Altro stile destabilizzante e innovativo, che ha caratterizzato l’ultimo atto portato in scena al Piermarini, è stato quello di Jirì Kylián. Bella Figura ha impegnato la Compagnia in un serrato dialogo lirico tra melodia e corpi. Questa magnifica creazione risale al 1995 e coinvolge la modernità delle musiche barocche più avvolgenti. Grandi gonne rosse e delicati torsi nudi unisex dei ballerini caratterizzano questo capolavoro che esprime, già dal titolo, l’idea di ben comparire, mostrare il volto migliore. Il che vale per ognuno nella vita, ma anche e sempre per i danzatori di fronte al pubblico, qualunque sia il loro stato d’animo del momento.
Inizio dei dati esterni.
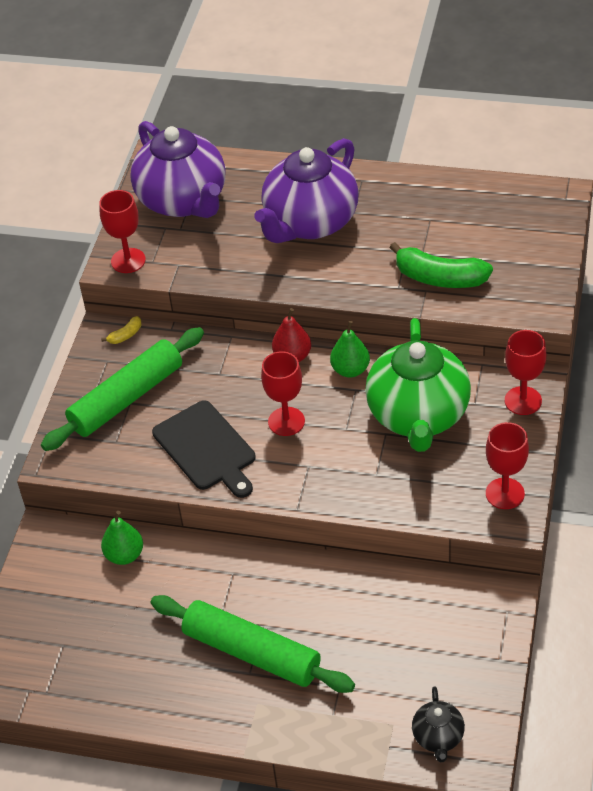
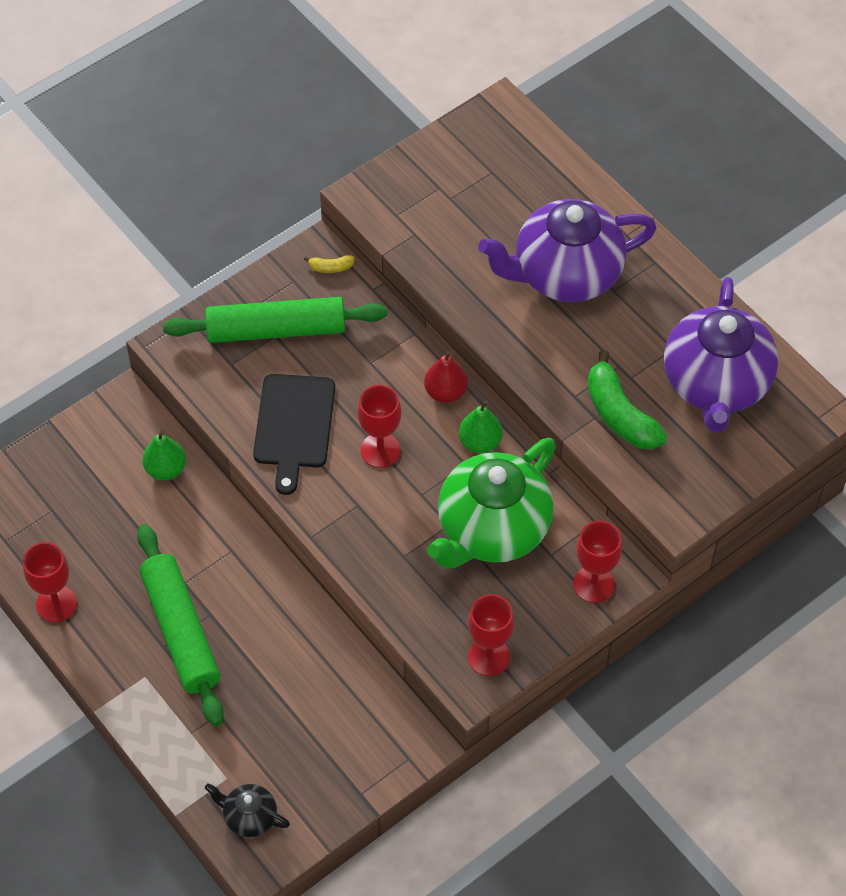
camera: 35 degrees right, 10 degrees up
(128, 260) = (378, 199): red goblet -> red goblet (56, 604)
(183, 201) = (480, 171): purple teapot -> purple teapot (716, 384)
(438, 737) = (249, 817): black teapot -> black teapot turned 75 degrees clockwise

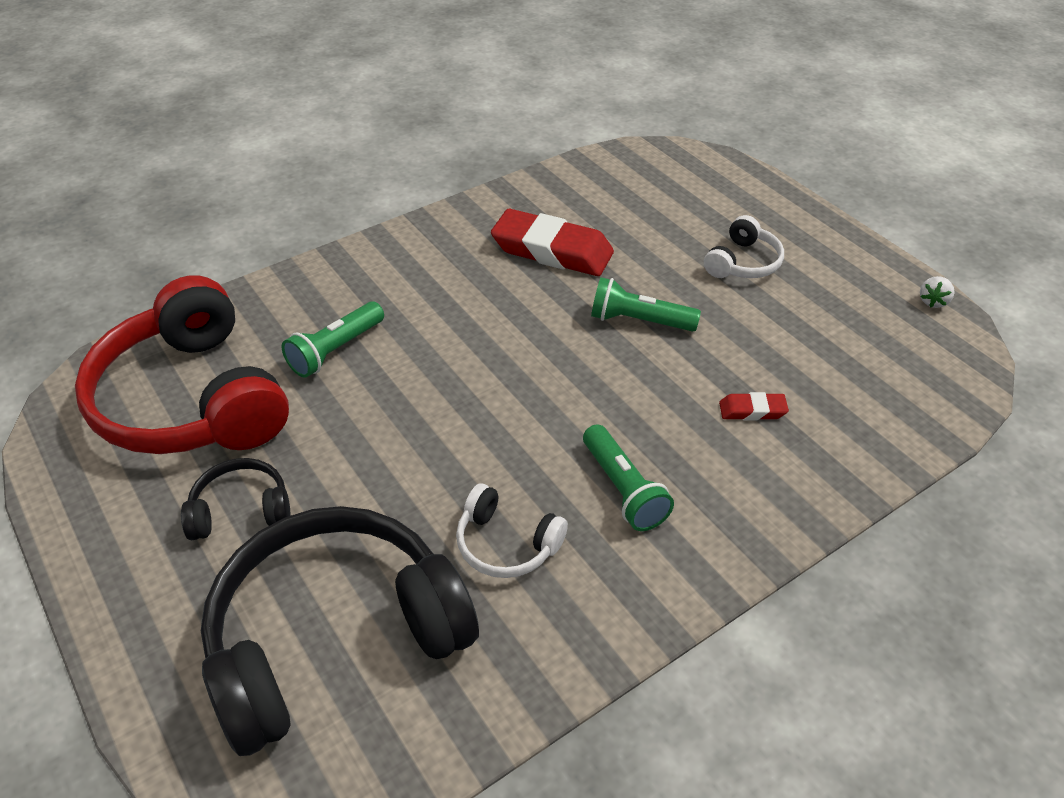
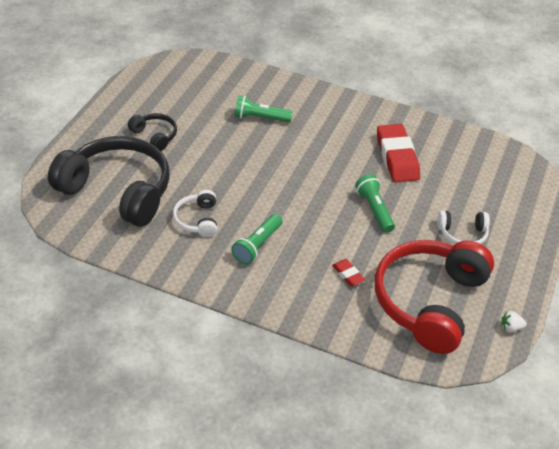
camera: 55 degrees right, 0 degrees up
(191, 400) = (197, 93): red headphones -> red headphones (429, 301)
È questo il senso chiave del titolo secondo quanto dichiarato da Kylián stesso, sviluppando il nucleo concettuale in un pezzo breve, di bellezza commovente, quella bellezza vissuta (e magistralmente interpretata) come necessità di contrasto al dolore e alla bruttura della realtà in cui siamo immersi.

Il Corpo di Ballo scaligero ha avuto diversi e prestigiosi riconoscimenti, per i singoli artisti come per l’insieme della Compagnia. Il più importante rimane quello del pubblico che riempie la sala, fa il tifo per i suoi interpreti preferiti, partecipa e commenta. Un pubblico sempre più giovane, ma anche più competente oltre che appassionato. A dimostrazione di ciò l’aumento delle rappresentazioni di balletto nella stagione 2022/23, un segnale decisamente confortante, in un periodo storico in cui l’artigianalità di un’arte che richiede moltissimo tempo e dedizione sembra non avere speranza davanti ad una civiltà sempre più veloce e tecnologica. Invece una coesistenza può esistere. Può resistere. E bene.